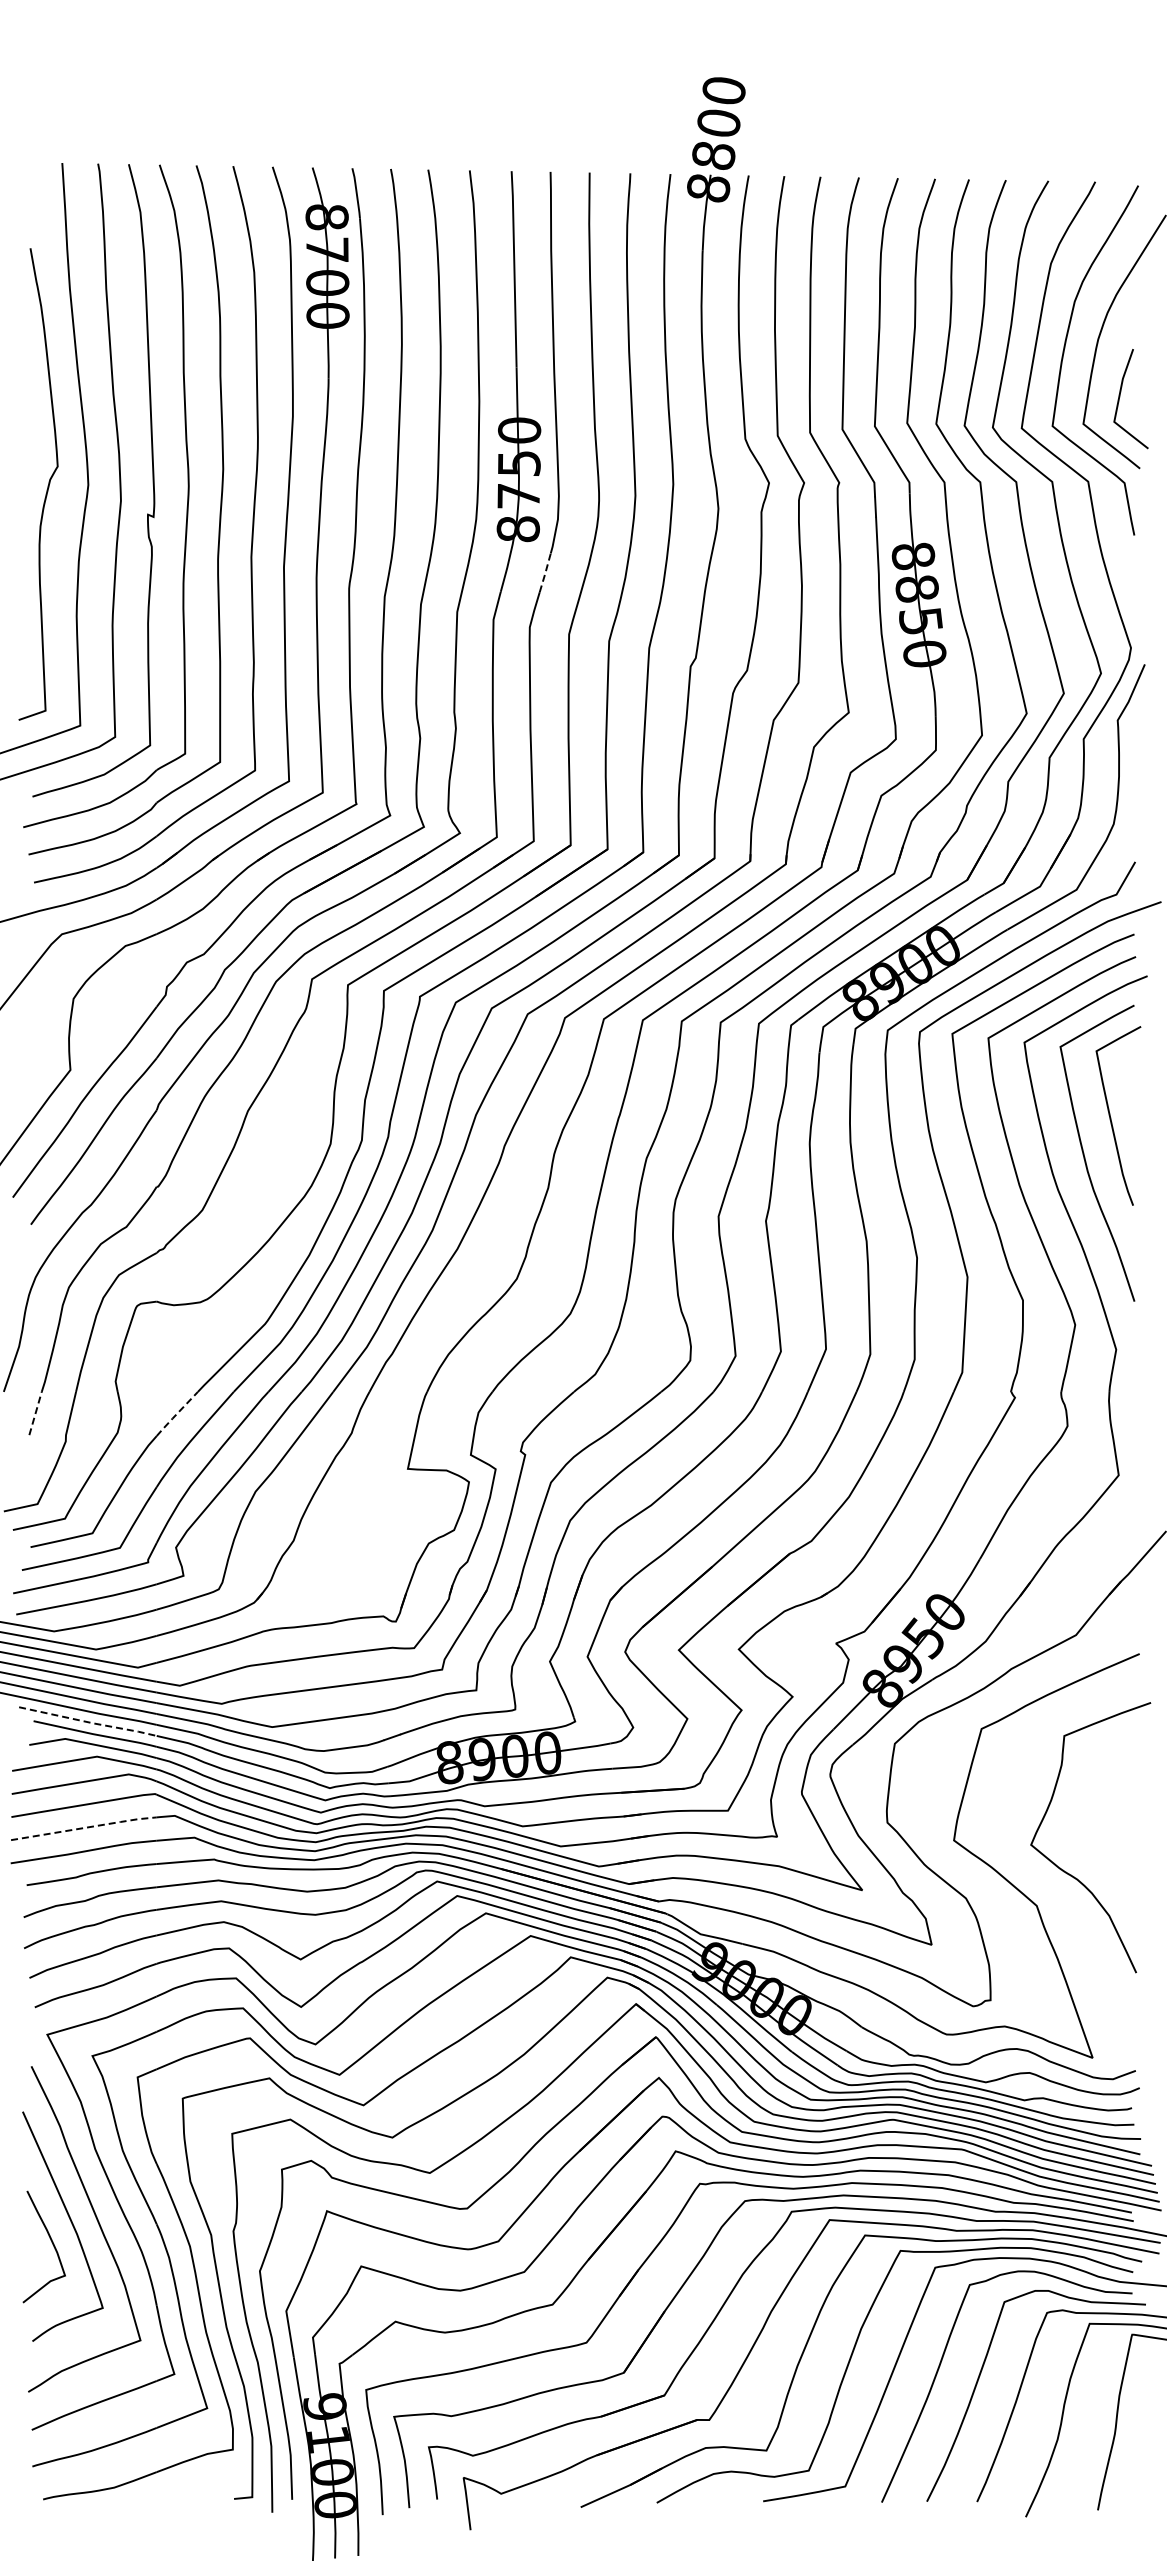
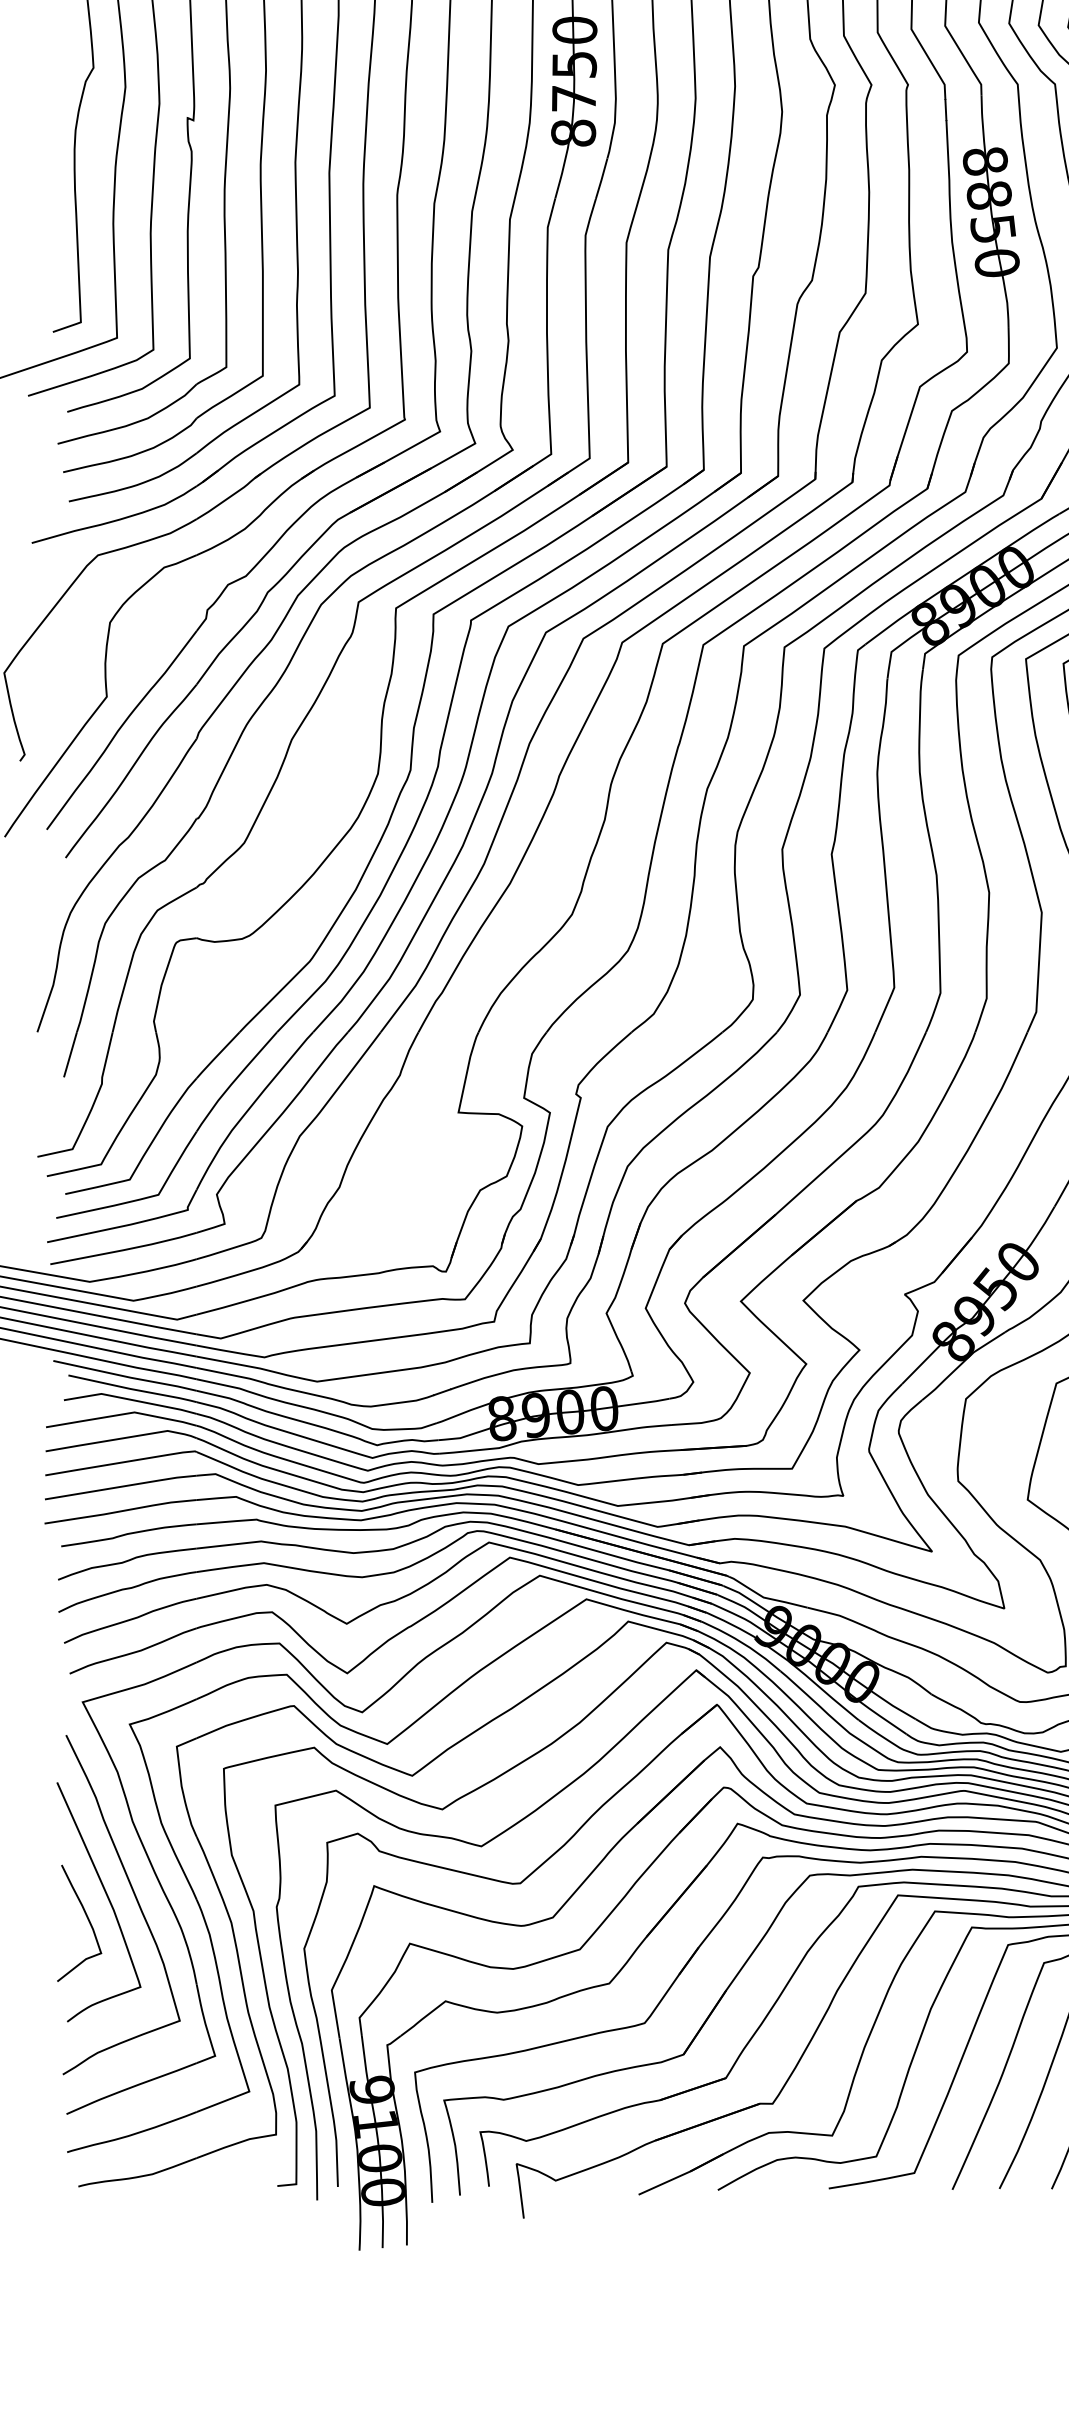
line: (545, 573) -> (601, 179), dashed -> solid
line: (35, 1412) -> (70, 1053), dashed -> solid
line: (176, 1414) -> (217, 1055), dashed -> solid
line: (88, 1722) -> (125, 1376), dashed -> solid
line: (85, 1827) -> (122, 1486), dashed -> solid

• _Task goal_
Apart from the pictures, return the records exactly.

• _Written reply_
line: (545, 573) -> (601, 179), dashed -> solid
line: (35, 1412) -> (70, 1053), dashed -> solid
line: (176, 1414) -> (217, 1055), dashed -> solid
line: (88, 1722) -> (125, 1376), dashed -> solid
line: (85, 1827) -> (122, 1486), dashed -> solid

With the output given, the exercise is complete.